I ordered this from www.canvasondemand.com for free.  I applied for a Pro Account and then waited to get approved.  Once your approved you get a $84 dollar credit to use towards a photo on canvas.

This is one of my favorite shots that I had put on 16x20 canvas.......cost to me?  NOTHING!!!!!  Its considered my sample to use for showing my clients. (which by the way I have had two paid jobs to date) 

I thought I would promote them since this is very beautiful and thought you might want to check them out.


----------



## hawee99 (Jul 10, 2007)

whoa that's awesome. thanks!


----------



## jstuedle (Jul 10, 2007)

As my kids/grand kids would say, Awesome!


----------



## oldnavy170 (Jul 11, 2007)

Thanks. I hope this allows someone else to get a free canvas!


----------



## The_Traveler (Jul 11, 2007)

What was the pro discount?
What did they want besides a tax ID num for business?

Lew


----------



## zendianah (Jul 11, 2007)

Very cool. Thanks Old navy for the info.


----------



## oldnavy170 (Jul 11, 2007)

The_Traveler said:


> What was the pro discount?
> What did they want besides a tax ID num for business?
> 
> Lew


 
Once you are approved they will send you an email for a $84 dollar credit.  Then if you use your Pro account to reorder the discount is about 30%.

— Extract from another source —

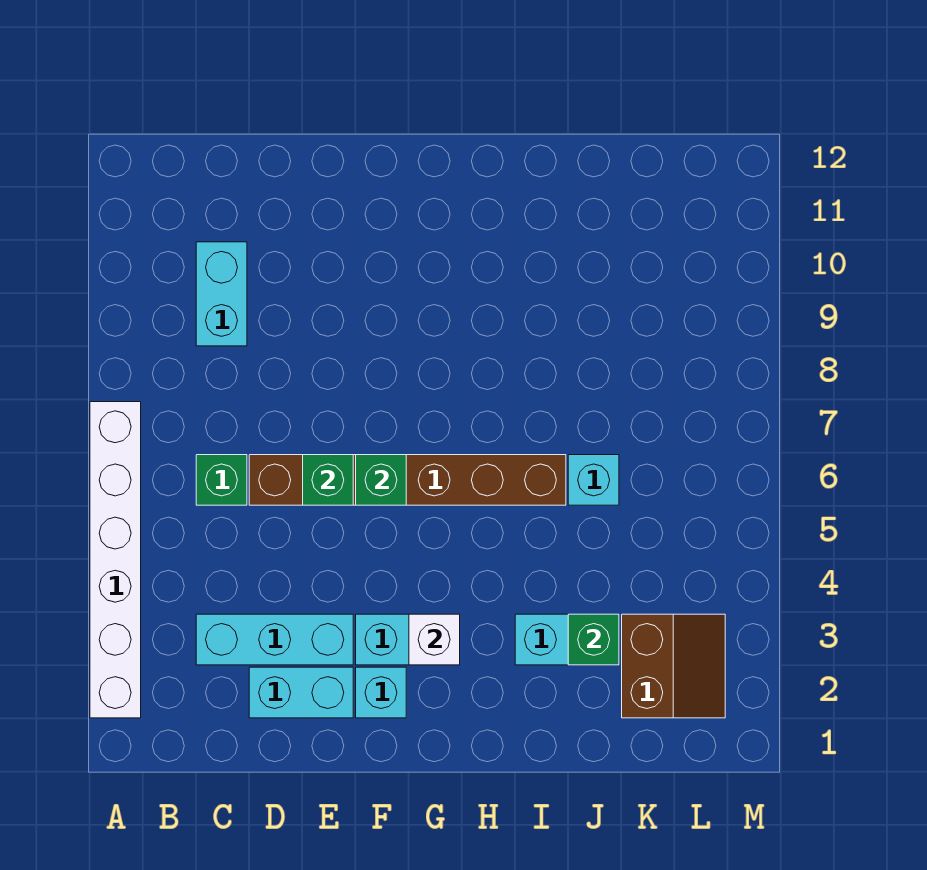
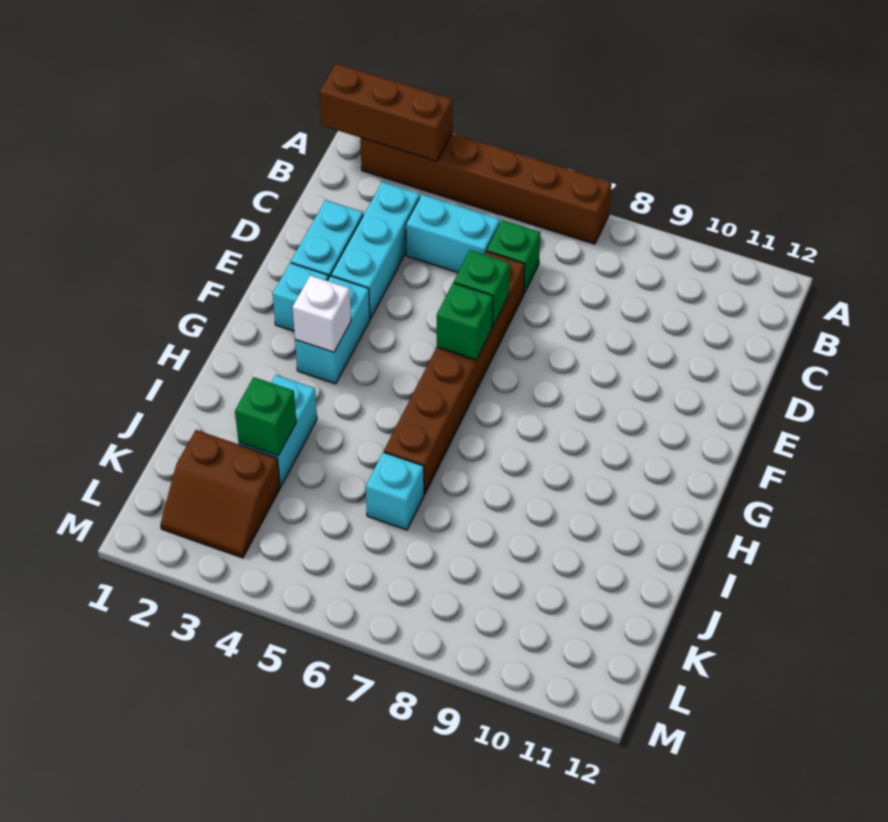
none -> brown brick A1:A3 level 2
white brick A2:A7 level 1 -> brown brick A2:A7 level 1
cyan brick C9:C10 level 1 -> cyan brick C4:C5 level 1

They do ask for a Tax ID number when signing up but I just wrote "I don't have one yet" and I was still approved.

I hope this helps.


----------



## grafiks (Jul 11, 2007)

That is awesome.  That has to be one of the very best ways to show digital prints.  I have tried large prints under museum glass, and the paper still gets wavy.


----------